If we have a judgment (e.g., 2 × 2 = 4), what is meant as such is a non-temporal idea. The same thing can be meant in countless acts of judgment in an absolutely identical sense, and this same thing can be true and false. Let us take this idea as the “principle” and consider the “judgment” as the correlate of this principle. Therefore, should one not say, “the act of judgment, the consciousness in which precisely the 2 × 2 = 4 is meant”? No. Let us consider: instead of directing my glance of attention toward what is meant as such, I direct it toward the judging, to the process in which it comes to be given to me that 2 × 2 = 4. A process goes on. I begin with the forming of the subject-thought 2 × 2 and bring this formation to an end. This serves as the fundamental affirmation for then affirming “is equal to 4.” Therefore, we have a spontaneous act of forming which begins, goes forward, and ends. What I form there, however, is not the logical principle which is meant therewith. What is “formed” is not the meant; rather, what is formed in spontaneity is first of all the 2 × 2 and on this, the 2 × 2 = 4. As soon as this formation is complete, it is already over as a process, and immediately sinks back into the past.

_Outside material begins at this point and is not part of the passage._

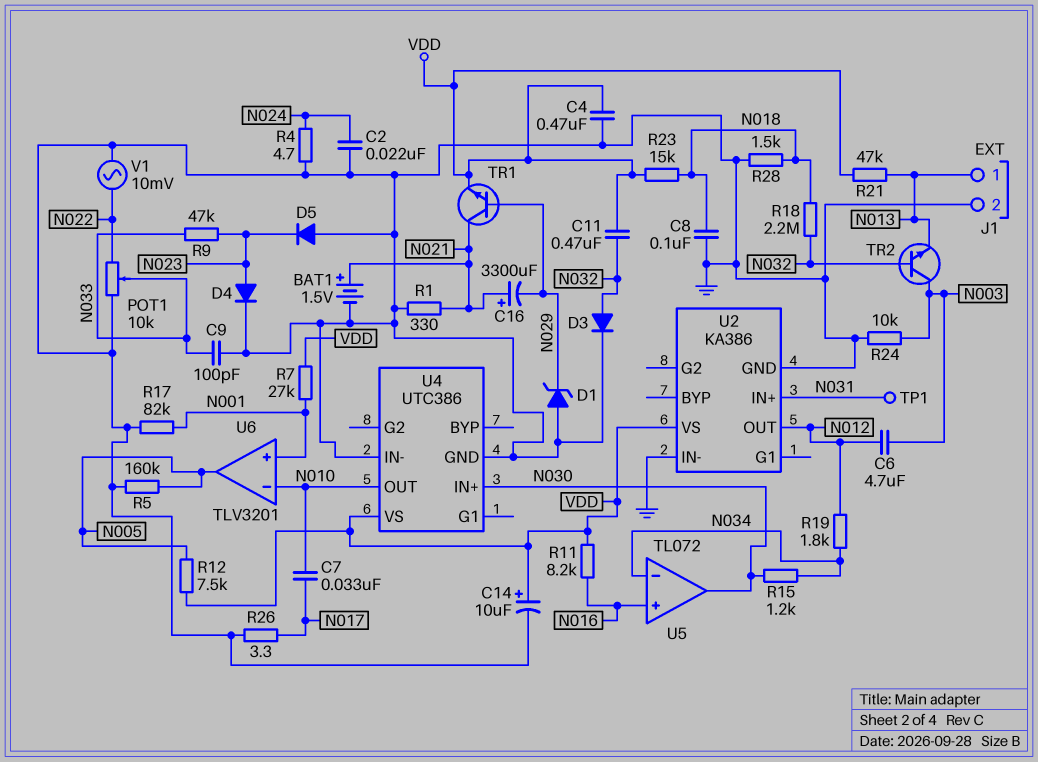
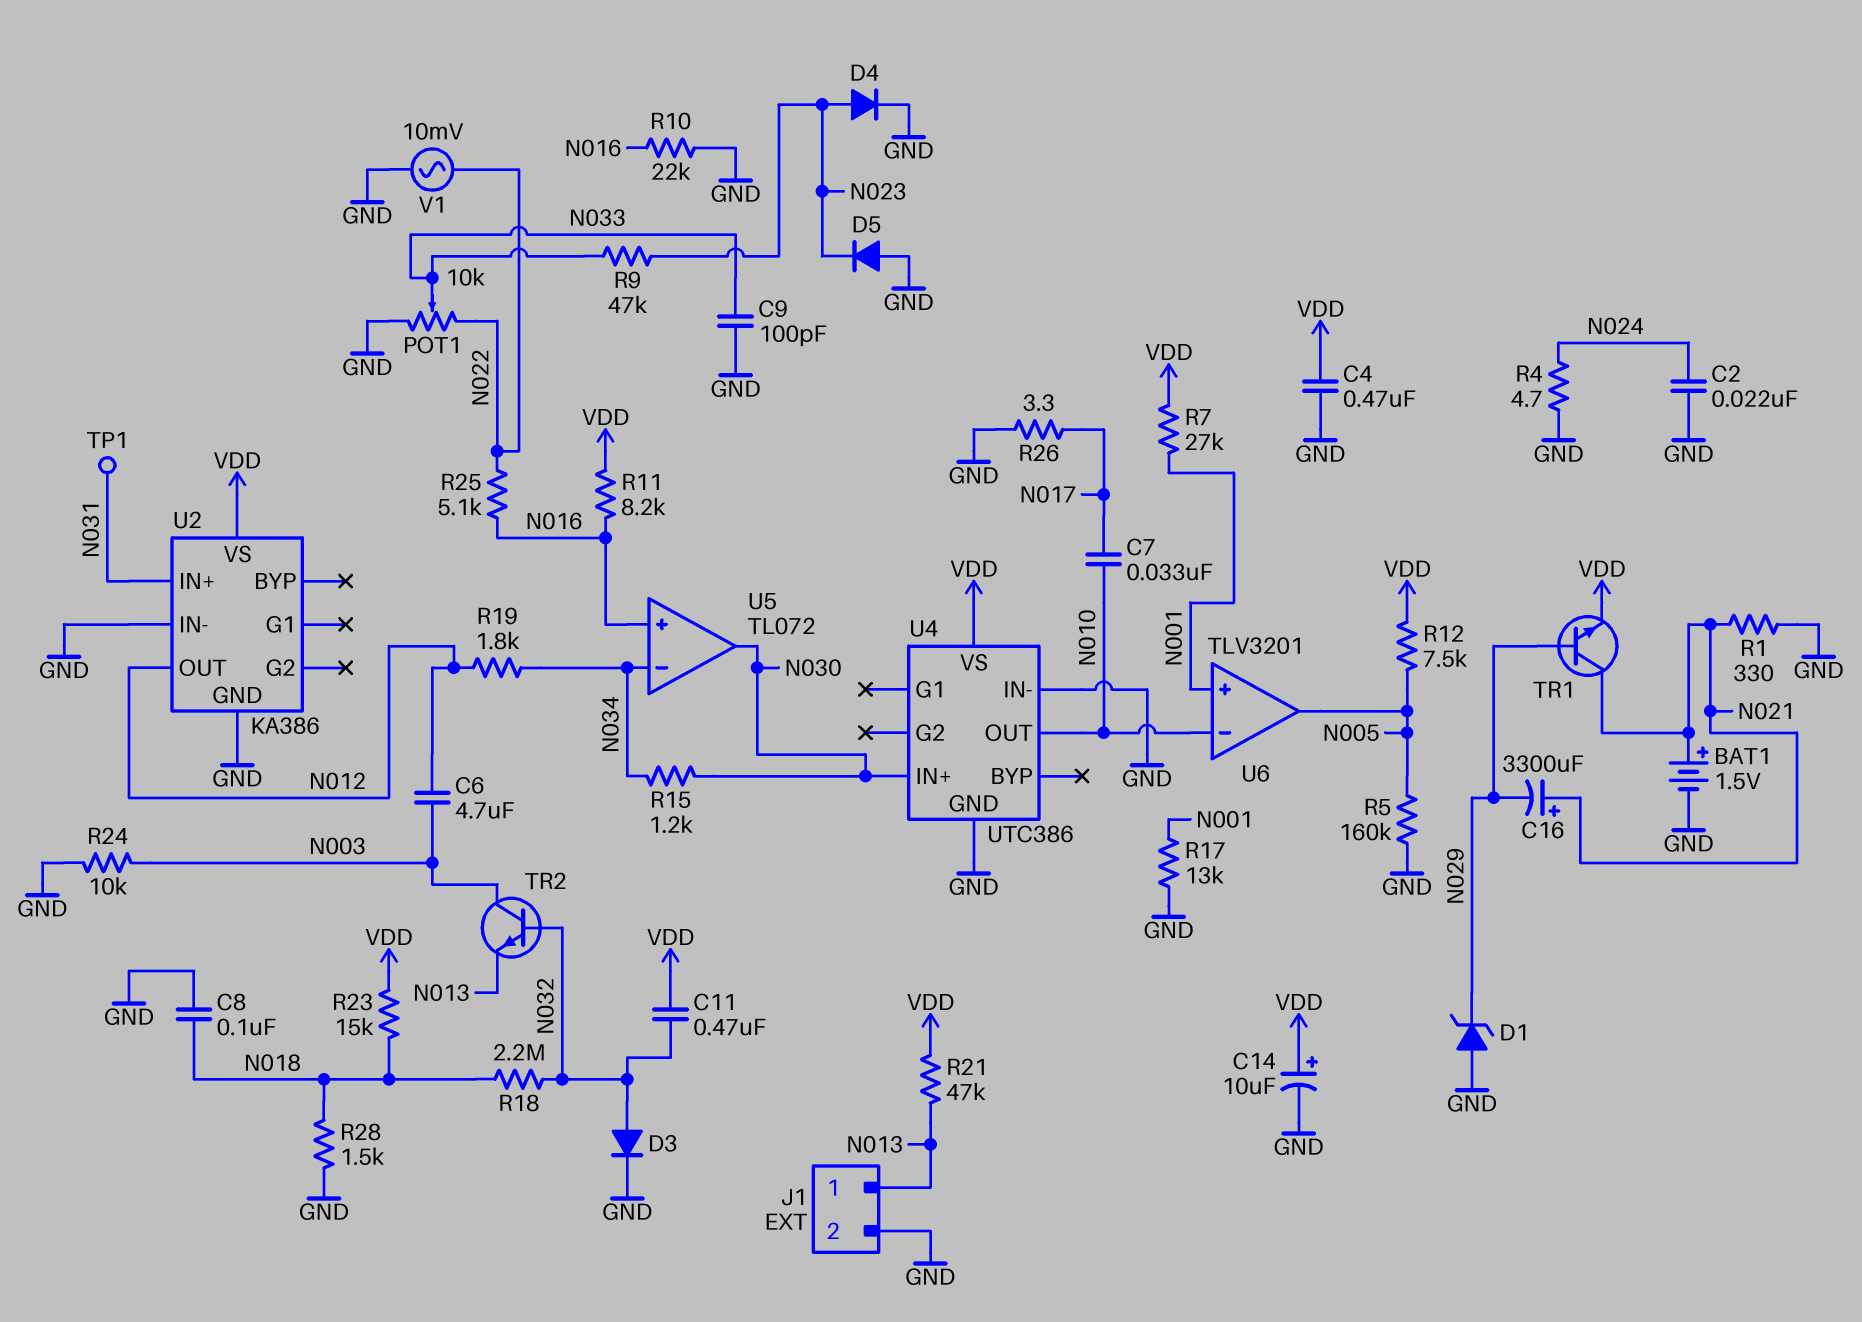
R10: none -> 22k (GND, N016)
R17: 82k (GND, N001) -> 13k (GND, N001)
R25: none -> 5.1k (N016, N022)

At the same time, what is formed is obviously not the process of formation (otherwise, the comparison in terms of forming would be wrongly employed). I can also attend to the continuously advancing consciousness and to the unity of the advancing process (just as in the perception of a melody I can attend to the continuous consciousness, the continuous running-off of the “phenomena,” but not to the notes themselves). But the end of this process is not the completed phenomenon in which precisely 2 × 2 = 4 is meant. In just the same way, the process of consciousness constituting the appearance of a hand motion is not the appearance itself in which the hand motion appears. In our case what corresponds to the appearance is the intending that it is true that 2 × 2 = 4, the explicit “predication” in which, so to speak, the “it is so” appears. In the unity of the appearances of the hand motion belong not the phases of the processes of consciousness but the phases of appearance being constituted in them. The components of the predication, the subject term, the predicate term, etc., are also constituted in the process of the consciousness of judgment (as the flux of the same). And, after it has been constituted, the subject term of the judgment, as of the unitary intending of the judgment, likewise belongs to the intending of the judgment, although the consciousness of this term is continuously further modified (exactly as the present appearance of the initial phase of a motion, always in the mode of sinking back, belongs to the appearance of the motion; the forms of consciousness, however, in which the initial phase is constituted as the stable phase of the motion, do not so belong).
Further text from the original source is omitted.